This article is written as part of the monthly group posting of the Insecure Wtiters Support Group.
Today my insecurity is due to the prejudice against independent authors, from within and without the publishing industry.
Prejudice means disfavouring or disliking something without an objective or fair reason for doing so. Pride, on the other hand, can be a good thing if it means respecting yourself and feeling that you deserve to be respected by other people, however, it can be a very negative quality if it means feeling that someone considers they are more important or better than others.
When pride is coupled with prejudice, the latter meaning is implied, as in Jane Austen’s classic novel, in which love was denied and lives almost ruined due to unreasonable pride and unjustified prejudice.

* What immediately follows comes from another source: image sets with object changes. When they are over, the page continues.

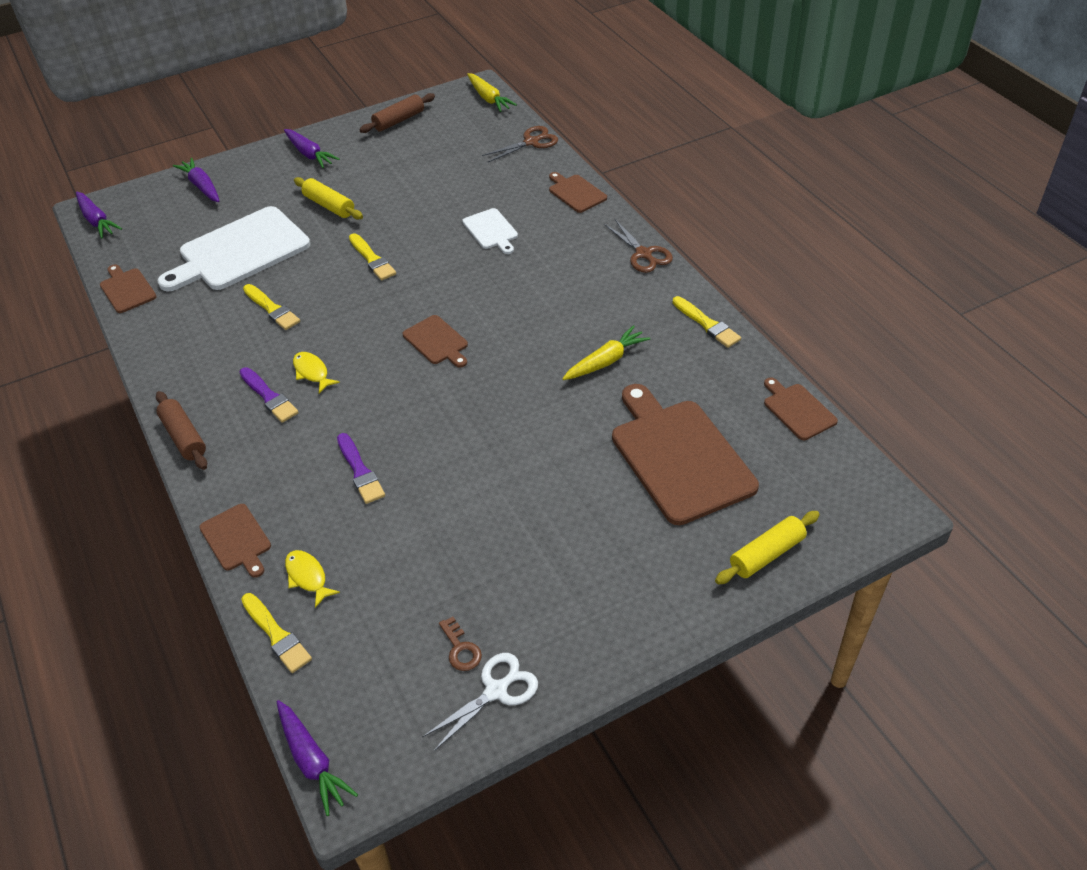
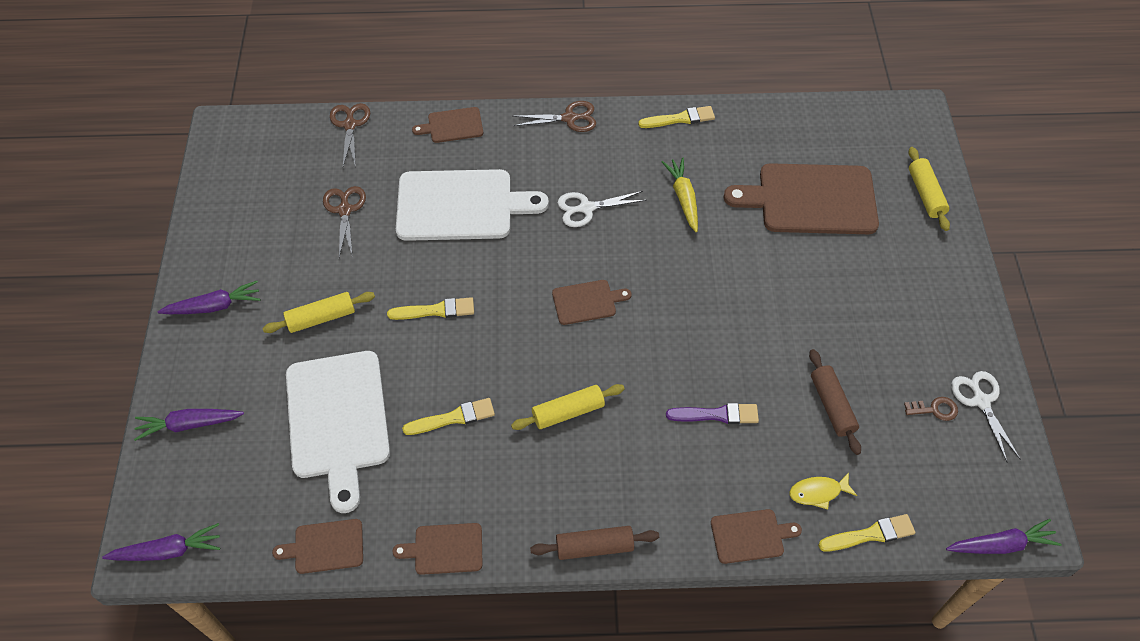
camera: 65 degrees left, 10 degrees up
(269, 397) = (581, 457): purple brush -> none
(312, 372) = (568, 412): yellow fish -> yellow rolling pin
(399, 120) = (221, 210): brown rolling pin -> brown rolling pin (832, 406)
(441, 175) = (345, 210): none -> brown scissors
(489, 98) = (249, 127): yellow carrot -> none
(491, 230) = (460, 205): white cutting board -> white cutting board, size x2.06
(544, 303) = (586, 208): none -> white scissors
(798, 410) = (801, 112): brown cutting board -> brown cutting board (445, 549)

My point today is the pride and prejudice endured by published authors, like me, who do not have a traditional publishing house or agent to back them, that is, Independent or Self-Published Authors.
If a traditional publisher acquires an author’s work they make most of the decisions and take on all the expense involved with producing the work. On the other hand, independent authors make their own decisions about when to publish on one of the digital self-publishing platforms, or in paperback. Indie authors have to make all the decisions and cover all the costs, such as hiring freelance editors and proof readers, cover artist, book formatter, and publicist, or they can do it (or part of it) themselves.
Why are independent authors listening to unfair criticism and dismissal by readers who say, ‘I don’t read self-published authors’, booksellers who say, ‘we don’t stock self-published authors’, and other writers who say, ‘self-published authors are lazy writers taking short cuts’ (Sue Grafton).
I wonder if they would dare say the same of independent film producers, musicians, or artists, who are usually respected by critics and the public.
Who are the gate keepers?
Why is it that most self-published titles are not given the same respect or consideration, by readers, book-sellers, and writers, that traditionally published writers receive?
I’ve seen plenty of traditionally published novels, some are even big names, with negative reviews and very low sales ranks, proving that traditional publishers and agents aren’t doing their jobs as well as they like to assume.
Perhaps authors who would have approached an agent or publisher are preferring the independent route, sidestepping the traditional gatekeepers.
Today, thanks to the digital revolution in publishing, and the growth of publishing platforms, readers are the new gatekeepers. We should all be concerned with reaching readers and giving readers a quality product, which is well written, well-edited, proof read, and formatted, whether it’s erotica, historical, crime, dystopian, literary, or whatever genre.
Most indie authors sell their novels at 2.99 and occasionally at 0.99. When a big name author publishes at $16.00, they have to prove their novel is 16 times better value for money than an independently published novel, and quite honestly, it’s often not worth it.
I’ve been an English teacher all my life. I’ve read most of the classics, in English, French, and Spanish, and taught English literature from Anglo-Saxon verse to spoken word poetry. I still reread the classics regularly, but 90% of what I read today are other self-published authors in an attempt to support the brave and hard-working writers, who are walking up the down staircase in a very competitive industry, and in spite of this producing good quality work. consequently, I’ve had the pleasure of reading dozens of well written self published books last year. You can check out my reviews on this blog.
Don’t be proud or prejudiced, and don’t let anyone tell you what to read. Read whichever style or genre you prefer. Check the blurb, skim through some of the reviews, and read the first 10%, it’s free, and then decide whether you want to read the rest of it or not.